Continuous temperature monitoring of bearings or other critical components is necessary. Any temperature change under stable operating conditions may indicate a fault. Periodic temperature measurement can be done with digital thermometers that display °C or °F. Critical bearings—those whose failure would cause equipment downtime—should be fitted with temperature sensors for continuous monitoring. Note that bearings will show a natural temperature rise immediately after relubrication that may persist for a day or two.
04 Lubricant analysis
Lubricant analysis often uses ferrographic techniques to identify and predict rolling fatigue. An oil sample is passed through a high-gradient magnetic field so solid particles deposit onto a glass slide in size-dependent distribution. Observing particle shape, size, color, and composition helps determine wear types and predict machine condition.
Ferrographic methods target ferrous particles but also identify nonferrous metals, sand, organic debris, and seal fragments. Specific indicators:
- Spherical steel particles 1–5 μm in diameter indicate the onset of fatigue microcracks.
- Fatigue spalling particles with length-to-thickness ratio about 10:1 and length greater than 10 μm indicate abnormal fatigue wear; lengths greater than 100 μm indicate bearing failure.
- Thin fatigue flakes with length-to-thickness ratio about 30:1 and lengths of 20–50 μm, often with voids, increase in number when fatigue begins and can be used together with spherical particles as fatigue markers.
05 Acoustic emission testing
Acoustic emission (AE) refers to elastic waves released when a material deforms or cracks propagate. AE testing detects and analyzes these signals to infer source events and internal conditions. AE signals are categorized as burst-type and continuous-type. Burst-type signals are discrete pulses distinguishable from background noise.
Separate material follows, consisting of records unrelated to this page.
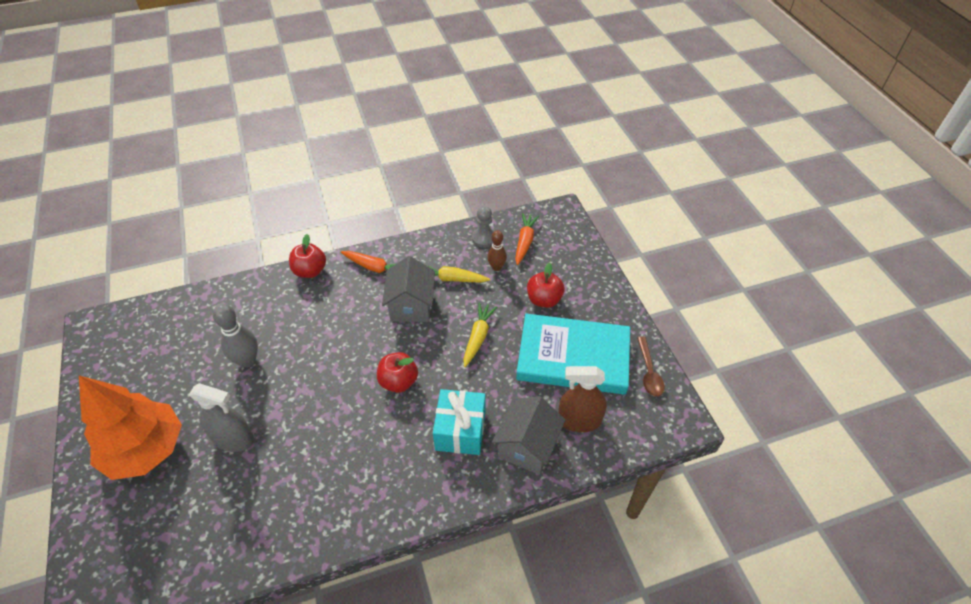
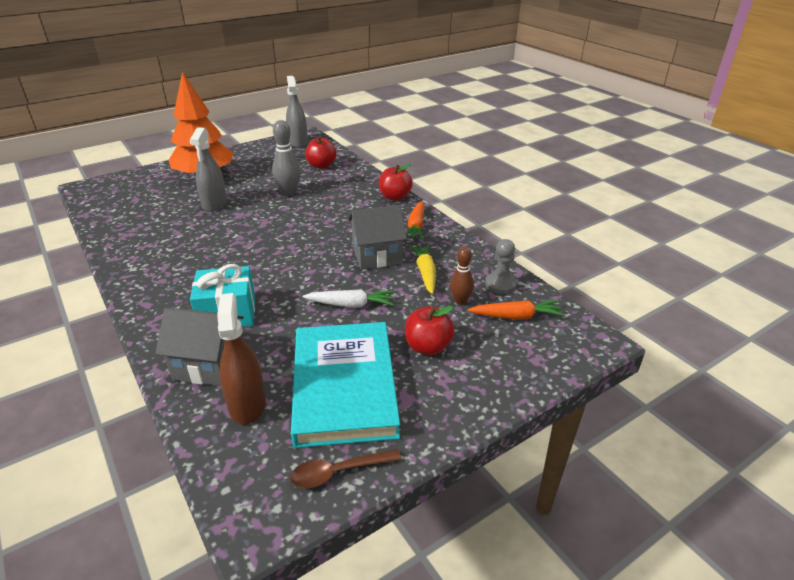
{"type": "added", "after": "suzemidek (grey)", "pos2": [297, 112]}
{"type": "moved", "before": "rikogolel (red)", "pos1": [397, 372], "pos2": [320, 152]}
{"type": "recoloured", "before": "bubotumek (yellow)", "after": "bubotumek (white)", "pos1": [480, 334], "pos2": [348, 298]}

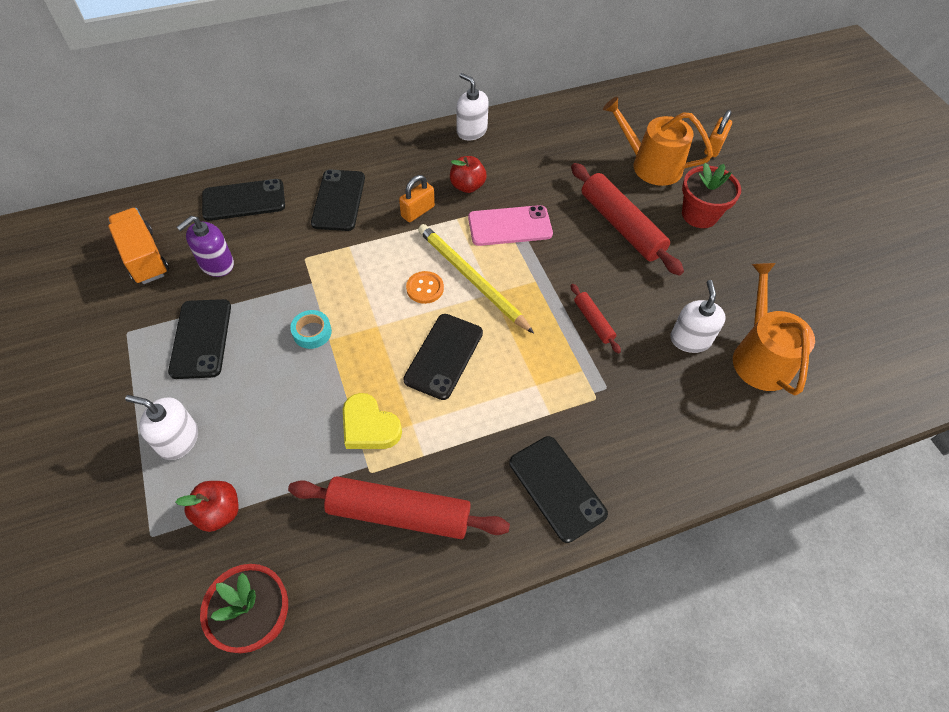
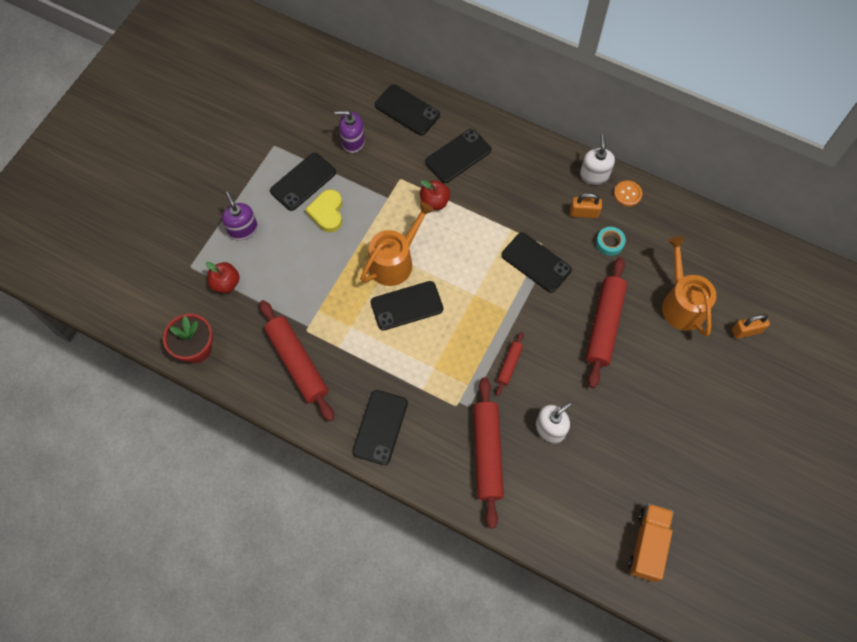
{"type": "removed", "before": "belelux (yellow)", "pos1": [476, 279]}
{"type": "removed", "before": "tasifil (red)", "pos1": [711, 195]}
{"type": "added", "after": "komuzil (red)", "pos2": [488, 453]}
{"type": "moved", "before": "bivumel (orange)", "pos1": [138, 246], "pos2": [651, 543]}
{"type": "moved", "before": "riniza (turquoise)", "pos1": [311, 329], "pos2": [611, 241]}
{"type": "moved", "before": "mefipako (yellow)", "pos1": [372, 421], "pos2": [323, 210]}
{"type": "moved", "before": "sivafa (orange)", "pos1": [417, 198], "pos2": [586, 205]}
{"type": "moved", "before": "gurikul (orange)", "pos1": [425, 287], "pos2": [628, 193]}
{"type": "moved", "before": "rikogolel (red)", "pos1": [468, 174], "pos2": [435, 195]}
{"type": "moved", "before": "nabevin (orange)", "pos1": [774, 329], "pos2": [397, 244]}
{"type": "recoloured", "before": "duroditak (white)", "after": "duroditak (purple)", "pos1": [161, 427], "pos2": [240, 216]}
{"type": "recoloured", "before": "numibonox (pink)", "after": "numibonox (black)", "pos1": [510, 225], "pos2": [536, 262]}

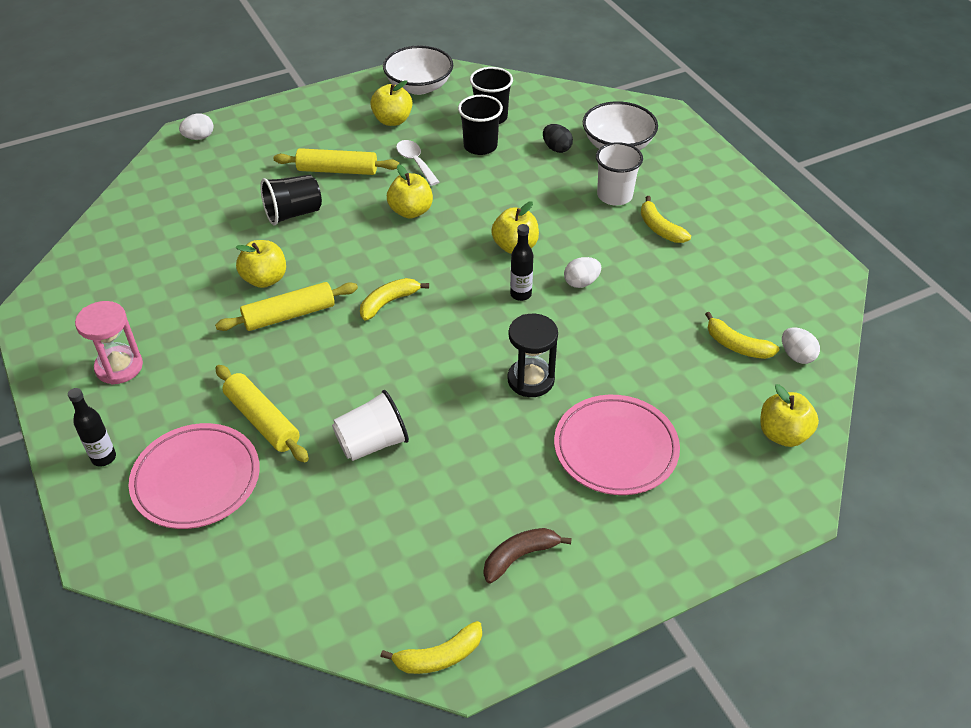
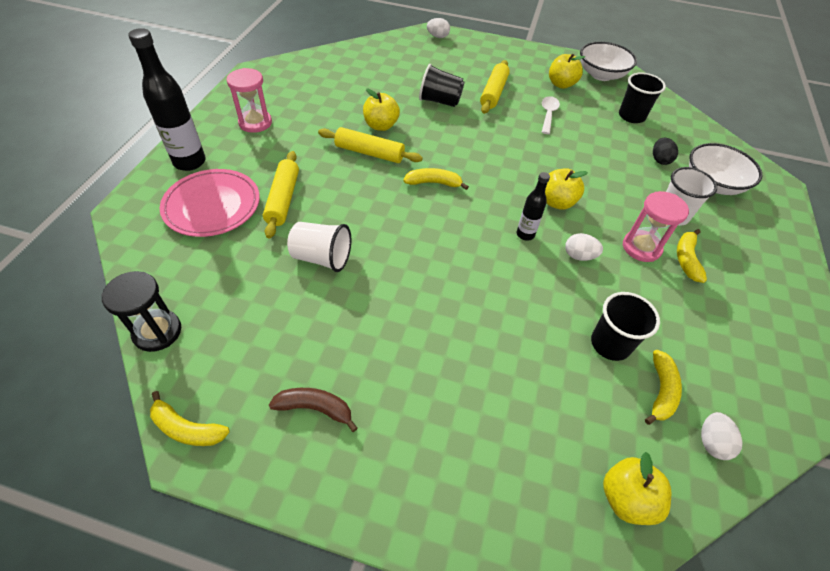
{"type": "removed", "before": "rikogolel (yellow)", "pos1": [410, 191]}
{"type": "removed", "before": "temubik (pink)", "pos1": [617, 445]}
{"type": "added", "after": "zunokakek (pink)", "pos2": [656, 226]}
{"type": "moved", "before": "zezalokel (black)", "pos1": [480, 125], "pos2": [625, 326]}
{"type": "moved", "before": "zunokakek (black)", "pos1": [532, 355], "pos2": [141, 311]}
{"type": "turned", "before": "komuzil (yellow)", "pos1": [337, 161], "pos2": [495, 87], "turn": 60}
{"type": "turned", "before": "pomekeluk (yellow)", "pos1": [742, 335], "pos2": [663, 387], "turn": -150}
{"type": "resized", "before": "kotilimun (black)", "pos1": [92, 427], "pos2": [167, 99], "scale": 1.83}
Continuous-type signals consist of many small pulses so dense they are not individually resolvable; they are effectively many small bursts occurring in rapid succession.
In failing bearings, both burst and continuous AE signals can occur. Relative motion and rubbing among bearing components (inner ring, outer ring, rolling elements, cage) produce Hertzian contact stresses; surface cracks, wear, dents, scoring, seizure, poor lubrication leading to surface roughening, contaminant particles creating hard edges, and electrical current pitting can all generate burst-type AE signals.
Continuous AE signals typically stem from global faults such as lubrication failure (loss of oil film, ingress of contaminants into grease), high temperatures, or frequent localized faults that produce a high rate of burst events in a short time. Bearings emit rich AE information during contact impacts, so AE monitoring is effective for bearing condition monitoring and diagnosis.